Data Science for Business, Foster Provost & Tom Fawcett, 2013.  This book was developed by professor Provost over several years as he taught these concepts at NYU’s Stern School of Business.  Tom Fawcett is a principal data scientist at Data Scientists LLC in Mountain View, California.  The book is widely used — it is the primary text for data science courses in well over 100 university programs around the world.
 
From the book’s preface:  “This book does not presume a sophisticated mathematical background.  However, by its very nature the material is somewhat technical–the goal is to impart a significant understanding of data science, not just to give a high-level overview.  In general, we have tried to minimize the mathematics and make the exposition as “conceptual” as possible.”
 
The book focuses on classification models.  Descriptions and explanations of techniques are accompanied by clear and illustrative diagrams.  There are a few equations.  There is no computer code in the book, but course materials available from the author’s website use python, scikit-learn, and Jupyter notebooks.
 
Machine Learning: The Art and Science of Algorithms that Make Sense of Data, Peter Flach, 2012.  This book is more theoretical than others on this list.  Peter makes a convincing case for using AOC (Area Under the Curve) as a ranking as an alternative to classification.
 
Python for Data Analysis (Second Edition), Wes McKinney, 2018.  Wes is the developer of Pandas.  He is described as the man behind the most important tool in data science.  Pandas extends the data analysis capabilities of python beyond that provided by numpy and scipy with a set of data structures and functions designed to handle financial time series data.  Wes developed pandas while a quantitative analyst at Cliff Asness’s $200 billion hedge fund, AQR, and now works for Two Sigma, a quantitative hedge fund with $50 billion under management.  His bio is interesting
  
A Whirlwind Tour of Python, Jake VanderPlas, 2016.  This book is free and is available in both downloadable and printable pdf format from the O’Reilly website and as a Jupyter notebook on Jake’s Whirlwind GitHub page.
 
Python Data Science Handbook, Jake VanderPlas, 2017.  Jake is a regular presenter at Python and machine learning conferences.  This book covers IPython (now Jupyter Notebook), Pandas, matplotlib, machine learning.  I highly recommend anything by Dr. VanderPlas.
 
The complete text, including all examples, of this book is available for free as a Jupyter Notebook on Jake’s Python Data Science GitHub page.
 
Data Science from Scratch, Joel Grus, 2015.  This book presents a clear explanation of some of the concepts central to data science.  It begins with “A crash course in python,” provides a quick review of linear algebra and the python data structures needed, and both frequentist and Bayesian statistics. 

Chapter 8 begins to get into data science with a description of the gradient descent method of finding the set of parameters that maximize the objective function.  The “from scratch” approach shows all the details.  
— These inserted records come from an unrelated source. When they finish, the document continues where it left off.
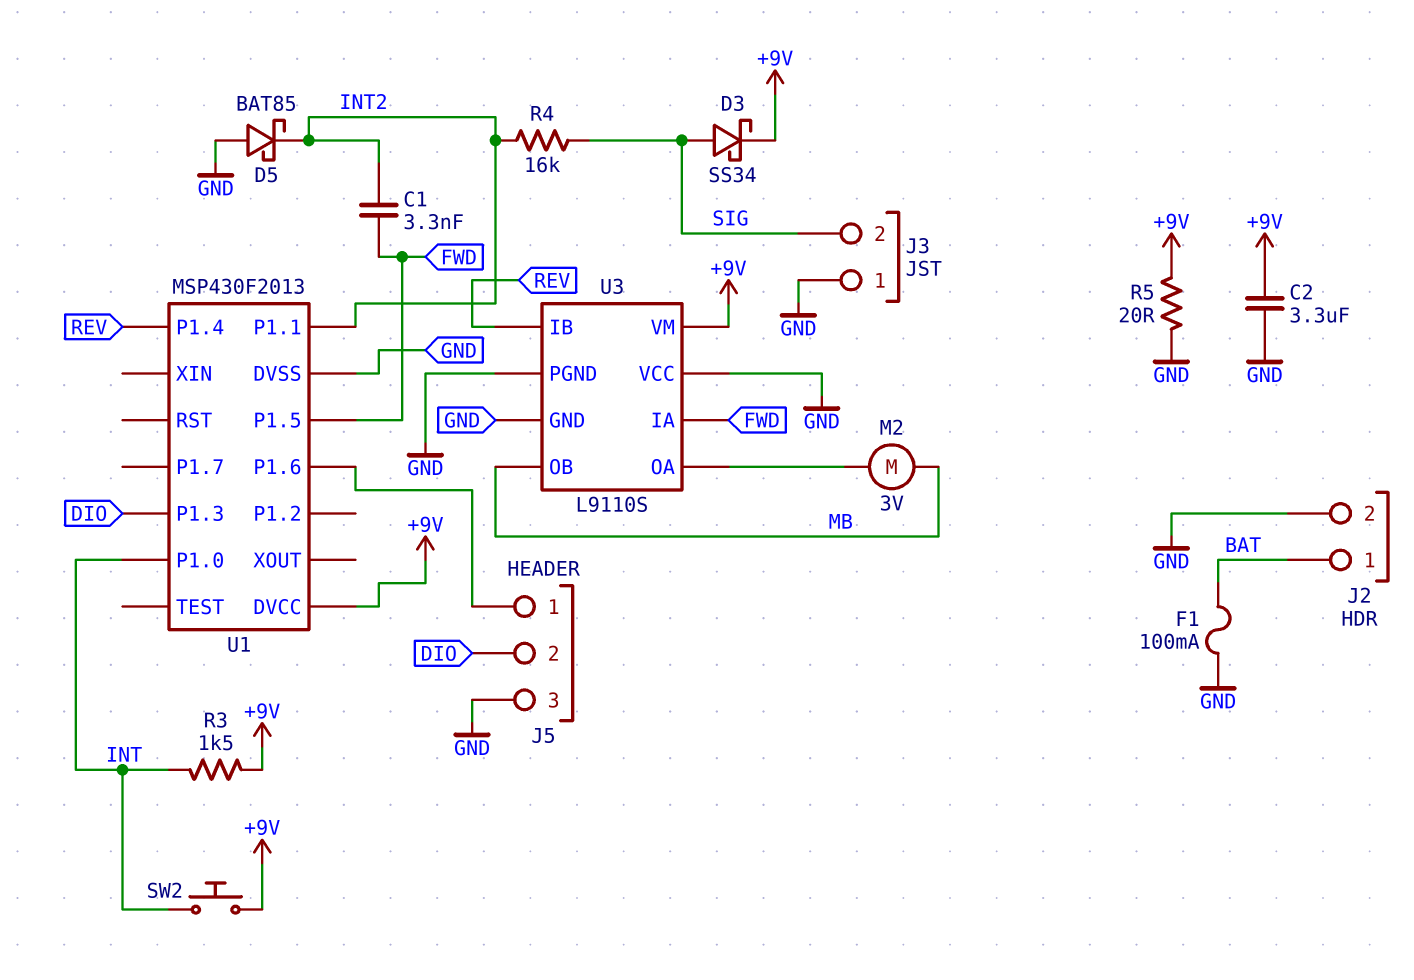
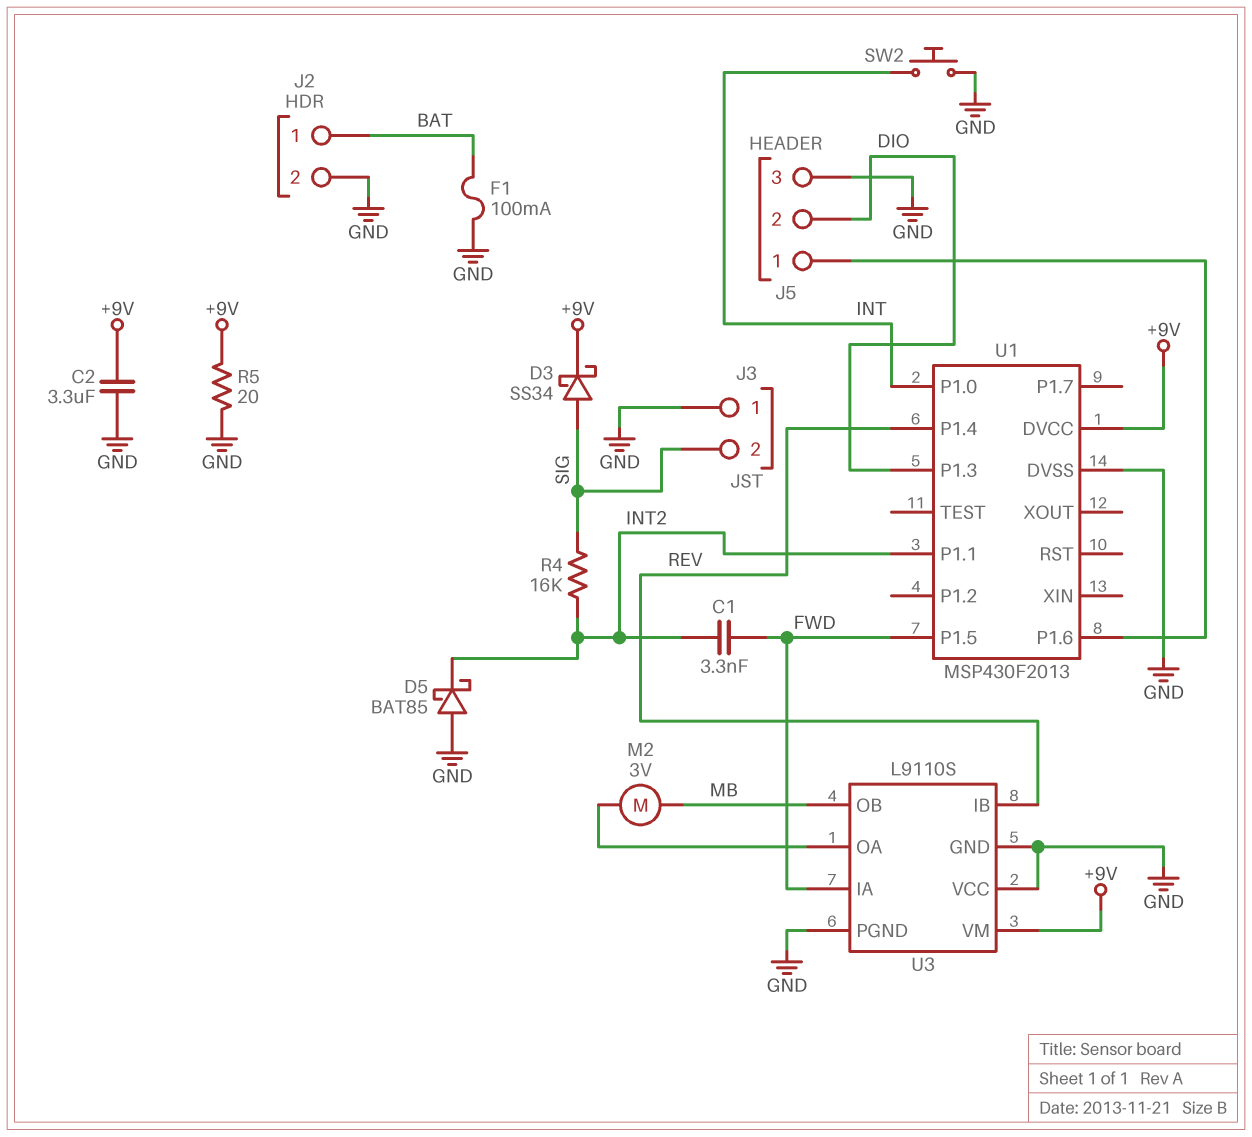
R3: 1.5k (+9V, INT) -> none
SW2: button (+9V, INT) -> button (GND, INT)

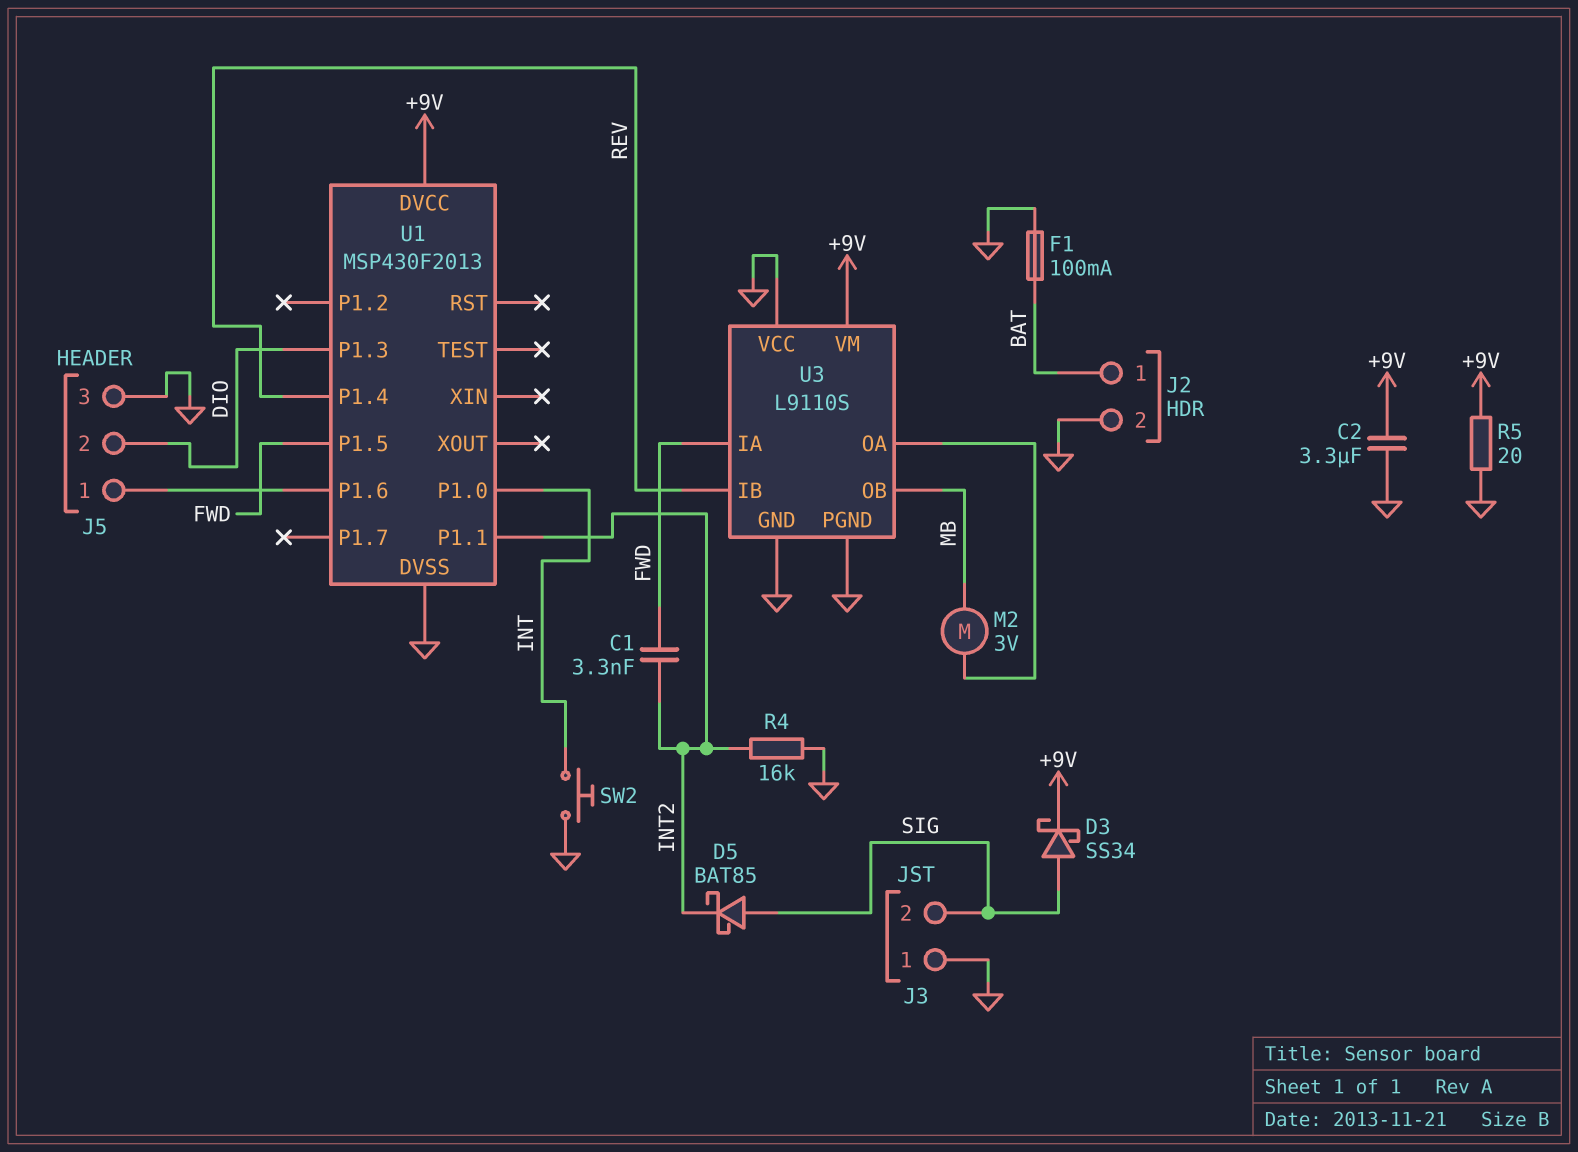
D5: schottky BAT85 (A GND, K INT2) -> schottky BAT85 (A SIG, K INT2)
R4: 16k (INT2, SIG) -> 16k (GND, INT2)

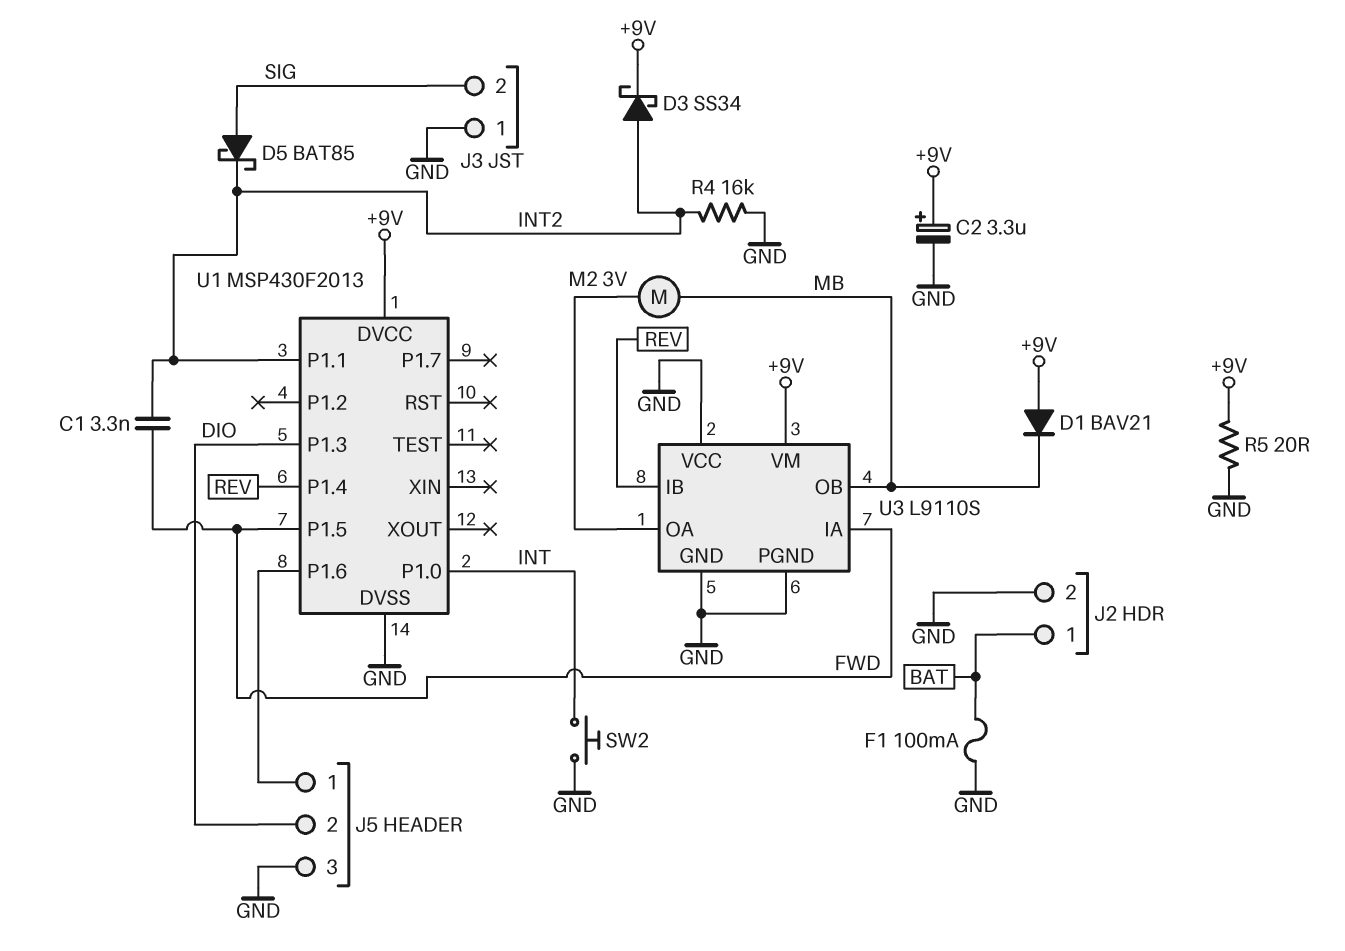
C2: 3.3uF (+9V, GND) -> 3.3uF (plus +9V, minus GND)
D1: none -> diode BAV21 (A +9V, K MB)
D3: schottky SS34 (A SIG, K +9V) -> schottky SS34 (A INT2, K +9V)

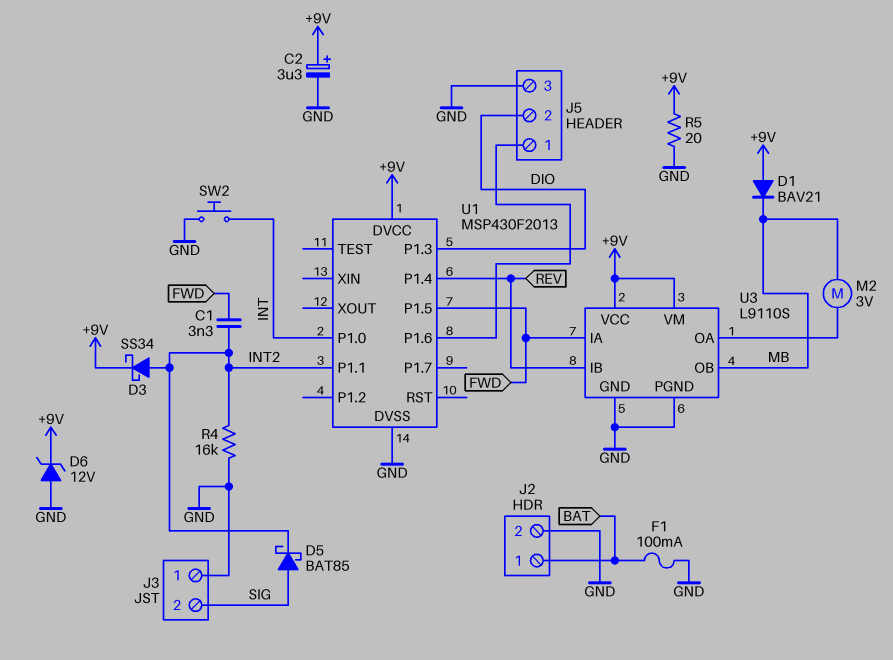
D6: none -> zener 12V (A GND, K +9V)
U3 pin VCC: GND -> +9V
Chapter 10 begins with methods for exploring the data.  Examining the distribution, plotting, normalizing, rescaling, and dimensionality reduction.

Chapter 11 begins machine learning — models, overfitting, underfitting, bias-variance tradeoff, and feature extraction.

The book continues with explanations of k-nearest neighbors, the curse of dimensionality, naive Bayes, linear regression, multiple regression, logistic regression, measures of goodness of fit, decision trees, and neural networks.  The section on random forests, one of the ensemble techniques, is described in surprisingly concise code.

While this is not the best book to learn python, machine learning, or model development, it is valuable in explaining each of these topics with fully disclosed logic and computer code.

 Python: Deeper Insights into Machine Learning (Second Edition with expanded material), Sebastian Raschka, David Julian, John Hearty, 2017.  Sebastian is at the forefront of machine learning using Python.  This book gets well into feature engineering, which is the special sauce of machine learning.  

Automate the Boring Stuff with Python, Al Sweigart, 2015.  Free under Creative Commons.  Also available at Amazon.

Use this book for a nicely paced self study introduction to Python.  Or as a text book to accompany the Udemy course.